Depuis octobre 2014, les environs de la ville de Beni dans le nord-est de la République démocratique du Congo (RD Congo) ont été le terrain de massacres comptant parmi les pires de l’histoire récente du Congo. Plus de cinq cent personnes ont été tuées et des dizaines de milliers ont fui leurs foyers. La mission de l’ONU et le gouvernement congolais ont déclaré publiquement que les massacres sont l’œuvre des rebelles ougandais des Allied Democratic Forces (ADF).

Les recherches du Groupe d’étude sur le Congo (GEC), réalisées à partir d’entretiens avec plus de cent témoins et leaders locaux, indiquent que la définition des ADF est à revoir. Au lieu d’un groupe islamiste étranger motivé par la vengeance, nos recherches décrivent plutôt un groupe qui, au cours de vingt années d’insurrection autour de Beni, a fini par tisser des liens forts avec les milices et des groupes d’intérêts locaux.
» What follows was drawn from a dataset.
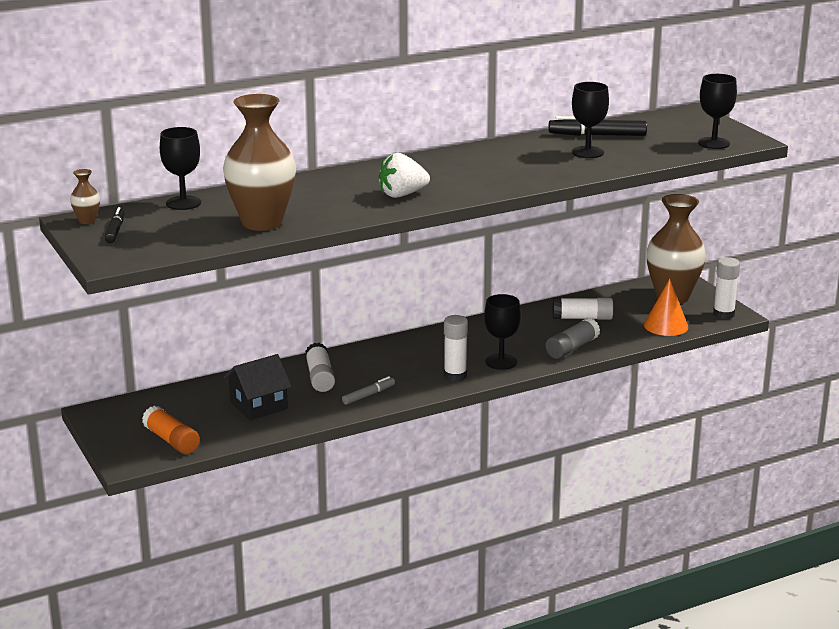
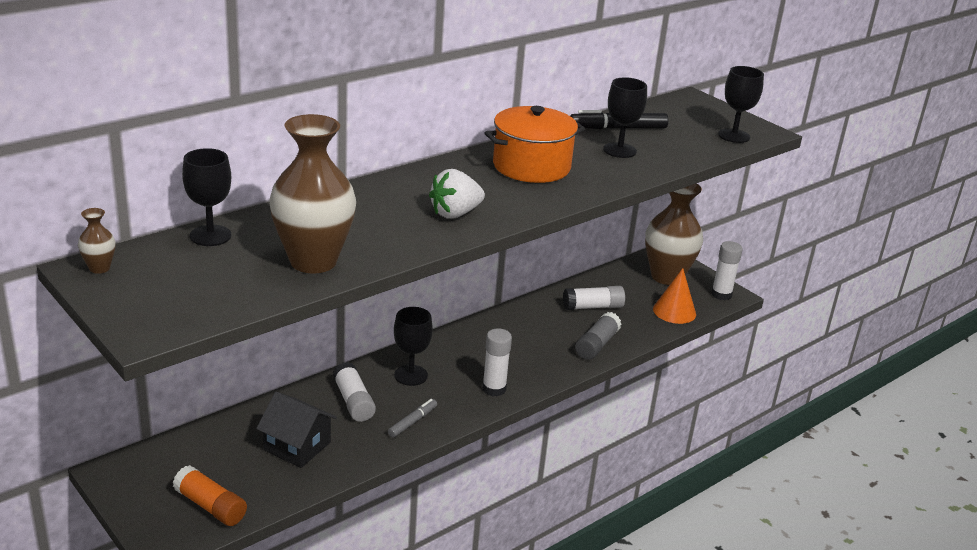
camera: 15 degrees left, 5 degrees up
(115, 230) = (139, 282): black marker -> none
(258, 405) = (297, 446): black house -> black house turned 75 degrees clockwise
(493, 163) = (531, 166): none -> orange pot
(501, 362) = (534, 367): black goblet -> black goblet (411, 375)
Mais notre enquête préliminaire indique que la responsabilité des massacres ne peut pas être attribuée seulement aux ADF. En plus des commandants qui appartiennent strictement aux ADF, certains membres des Forces armées de la République démocratique du Congo (FARDC), des anciens du Rassemblement congolais pour la démocratie–Kisangani/Mouvement de libération (RDC–K/ML), ainsi que des membres des milices communautaires sont aussi intervenus dans les attaques contre la population civile.

Nous ne pouvons pas nous prononcer sur les chaînes de commandement ou sur les motivations de ces groupes, mais il est clair que le gouvernement congolais et la Mission de l’Organisation des Nations Unies pour la stabilisation en RD Congo (MONUSCO) n’ont pas fait les efforts suffisants pour répondre à cette crise et ont mal identifié l’ennemi. Souvent, bien qu’ayant perdu des centaines de soldats dans les opérations contre les ADF qui ont eu lieu avant juillet 2014, les FARDC n’ont pas réagi à temps pour protéger la population pendant et après les événements, un manque d’initiative que l’on reproche aussi à la MONUSCO. Nos chercheurs ont documenté des cas où des officiers des FARDC ont dissuadé leurs unités d’intervenir pendant des massacres et il existe de nombreuses preuves indiquant que des membres des FARDC ont activement participé aux massacres.

RECOMMANDATIONS :

• Le gouvernement devrait constituer dans les plus brefs délais une commission d’enquête spéciale dirigée par un procureur militaire haut gradé pour enquêter sur les actes de violence perpétrés autour de Beni depuis octobre 2014. Les résultats de l’enquête devraient être rendus publics;

• La MONUSCO devrait mener une enquête en vue d’établir les responsabilités dans les massacres de Beni. Le Département des opérations de maintien de la paix de l’ONU devrait également évaluer la performance de la mission en relation avec ces massacres;

• Le Sénat et l’Assemblée de la RDC nationale devraient constituer une commission d’enquête conjointe chargée de situer les responsabilités politiques, notamment le rôle qu’ont pu jouer les responsables des institutions en charge de la sécurité dans la commission des massacres autour de Beni;

• Le gouvernement congolais devrait proposer un plan de stabilisation et de sécurisation pour le territoire de Beni qui implique les FARDC, les communautés locales et la MONUSCO. Ce plan devrait être mis en place dans le cadre du plan provincial de stabilisation, en coordination avec le Plan de stabilisation et de reconstruction de l’est de la République démocratique du Congo (STAREC) et conformément aux recommandations émises par la Stratégie Internationale de Soutien à la Stabilisation et à la Sécurité (I4S).